Ascending the hills around the village, many holes can be seen by the side of the path surrounded by ceramic scraps. There was once a kiln here as big as 200 square meters, and the area is covered with ceramic scraps. "This used to be well preserved but now it is ravaged," Lin noted.
In 2004, a valuable old kiln that experts consider rare in the country was discovered in Yiyou Village. Now the kiln lies partially damaged and could collapse completely if nothing is done to protect it.
Aside from illegal digging, the unlawful purchase of ancient porcelain has added to the damage to the kilns.
The main income source of local villagers comes from growing oranges, which do not sell well. The value of porcelain makes its collection and sale attractive, even though it is illegal.
Locals often sell porcelain finds to passing tourists with the price ranging from dozens to thousands of yuan. One local young villager said that many households in his village sold porcelain.
But according to a local official Lin Xian, most of the buyers are non-natives who come from northeast China.
Minqing County has long enjoyed the reputation of being a rich land for porcelain production.
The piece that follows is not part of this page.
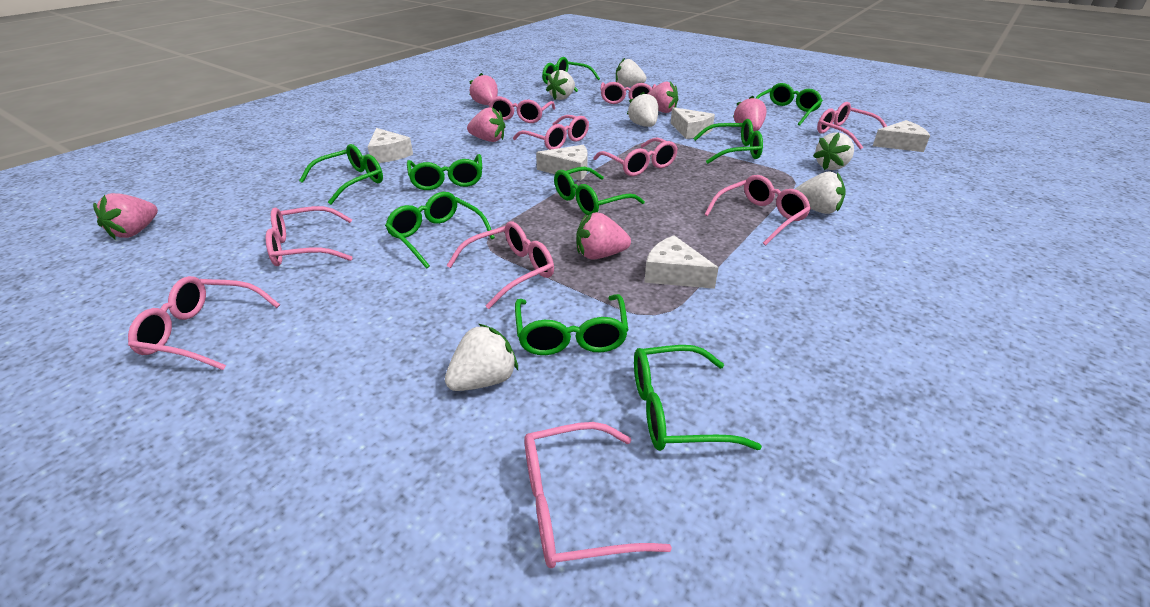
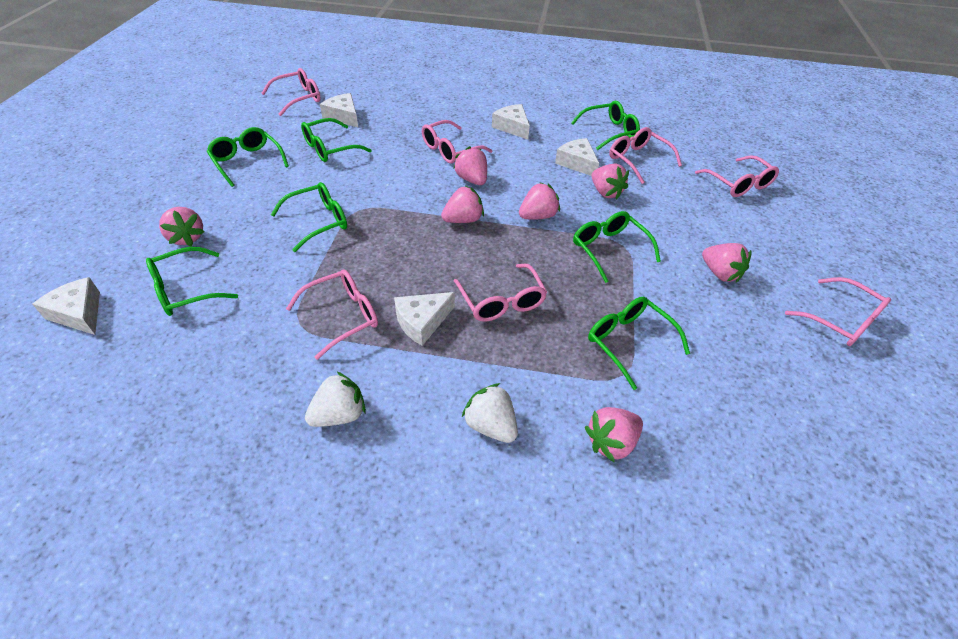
green glasses: 9 -> 7
pink glasses: 10 -> 7
pink strawberry: 6 -> 7
white strawberry: 6 -> 2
In 1985, Chinese pottery and ceramics expert Feng Xianming traveled to Minqing County to identify kilns dating back to the Song and Yuan dynasties.
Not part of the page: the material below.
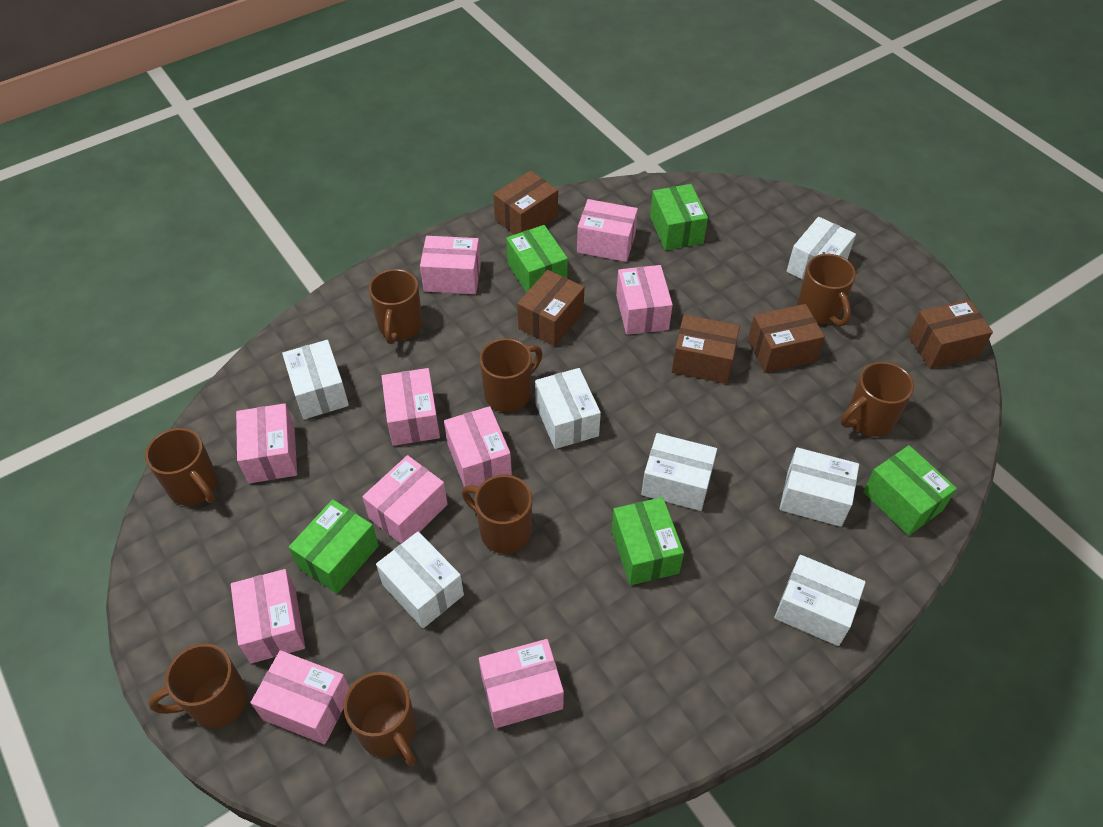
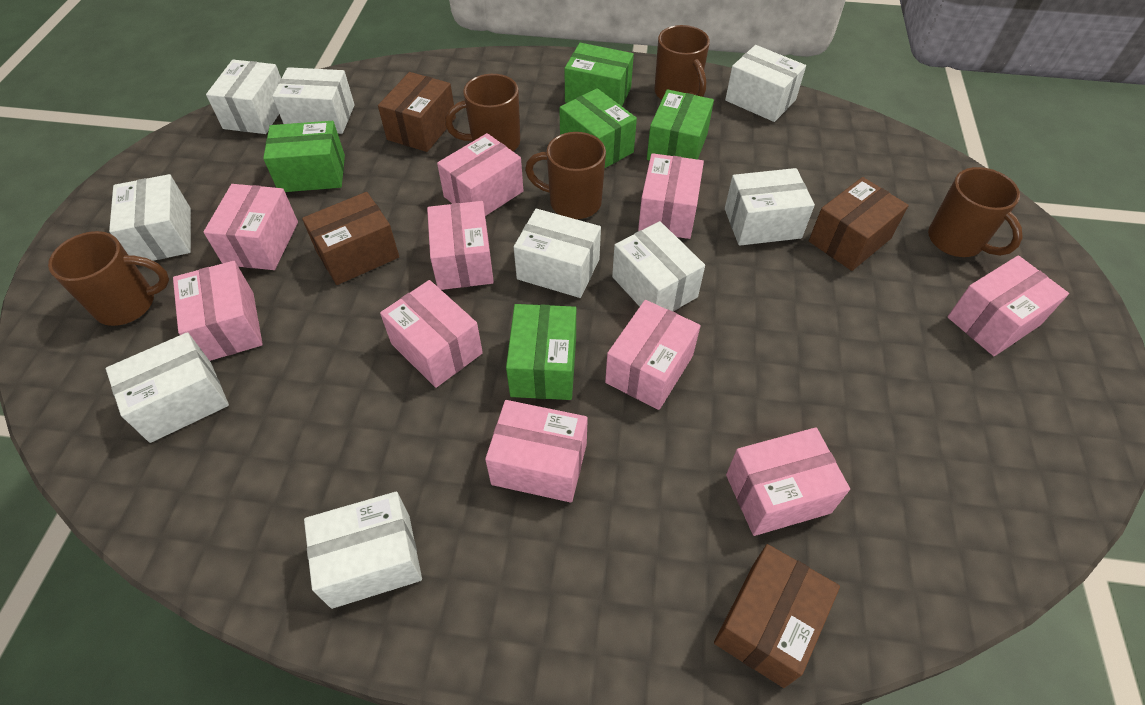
brown box: 5 -> 4
brown mug: 8 -> 5
white box: 7 -> 9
In Dongqiao town alone, there are more than 20 hills where some 100 kilns can be found.
"It was not rare to see such large-scale kiln sites back in the Song and Yuan dynasties," said Lin Yuexian, the curator of the museum in Minqing.
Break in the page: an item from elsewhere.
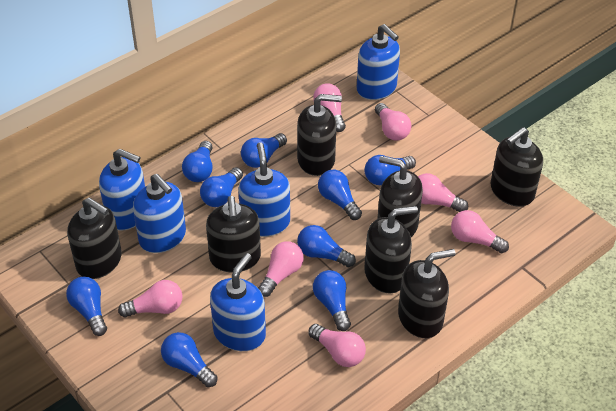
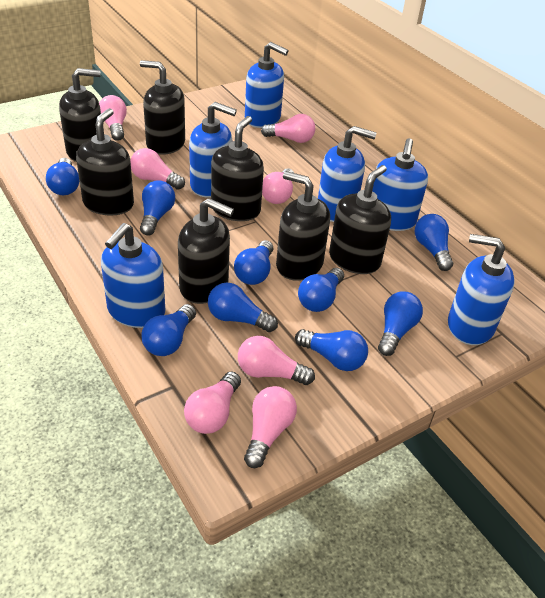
blue soap dispenser: 5 -> 6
Minqing was one of the most important places for the production of blue-and-white porcelain in ancient China, added Lin.
The kiln stoves in Minqing were quite unique as they were lined up along the hillside and took the shape of a dragon, which gave the area's kilns the name of dragon kiln. In 2004, a 140-meter-long dragon kiln was found in Yiyou Village.
Experts say that the ceramics of Minqing were mostly sold to Japan and Southeast Asia. In 1991, the Fujian Provincial Government listed the kilns in Minqing as a province-level cultural relic site.
Nevertheless the old kiln site was not kept in good condition. The museum in Minqing had only two people to take care of all the cultural relic protection work in the county with an annual budget of merely 20,000 yuan ($2,750), according to museum curator Feng Xianming.
On the one hand, the kiln relics cover a vast area and are exposed to the open air, so it takes much work to protect them; on the other hand, there is scant awareness of cultural heritage preservation among the villagers. In the past the kilns were kept in good condition because of poor transportation to the region. Nowadays, as more roads have been built, the kilns face a growing threat.
"It's a critical situation for us that there's a heating trend for relic collection. Illegal excavation, and the trade between villagers and relic dealers have brought the situation to a critical level," noted Lin.
For the present the county has already formed patrol teams to guard the kiln relics, and awareness of cultural heritage protection has been boosted in the area through education.
The general environment for the protection of cultural relics in China has been improving in recent years. China has already participated in four international treaties for the preservation of cultural relics. The Law on Cultural Relics Protection was revised in October 2002 to institute regulations on the transfer and exchange of cultural relics for the first time.
But according to Gan Mantang, a sociologist from Fujian University, the Minqing case is a miniature of the situation of the nation's cultural relic protection in rural areas. A comprehensive system is needed to shelter these non-renewable cultural treasures, said Gan.
The government should increase investment and manpower to preserve relics and punish those who cause damage to them. People should raise their level of heritage protection awareness as well. Experts should also develop a complete and sound protection plan, he added.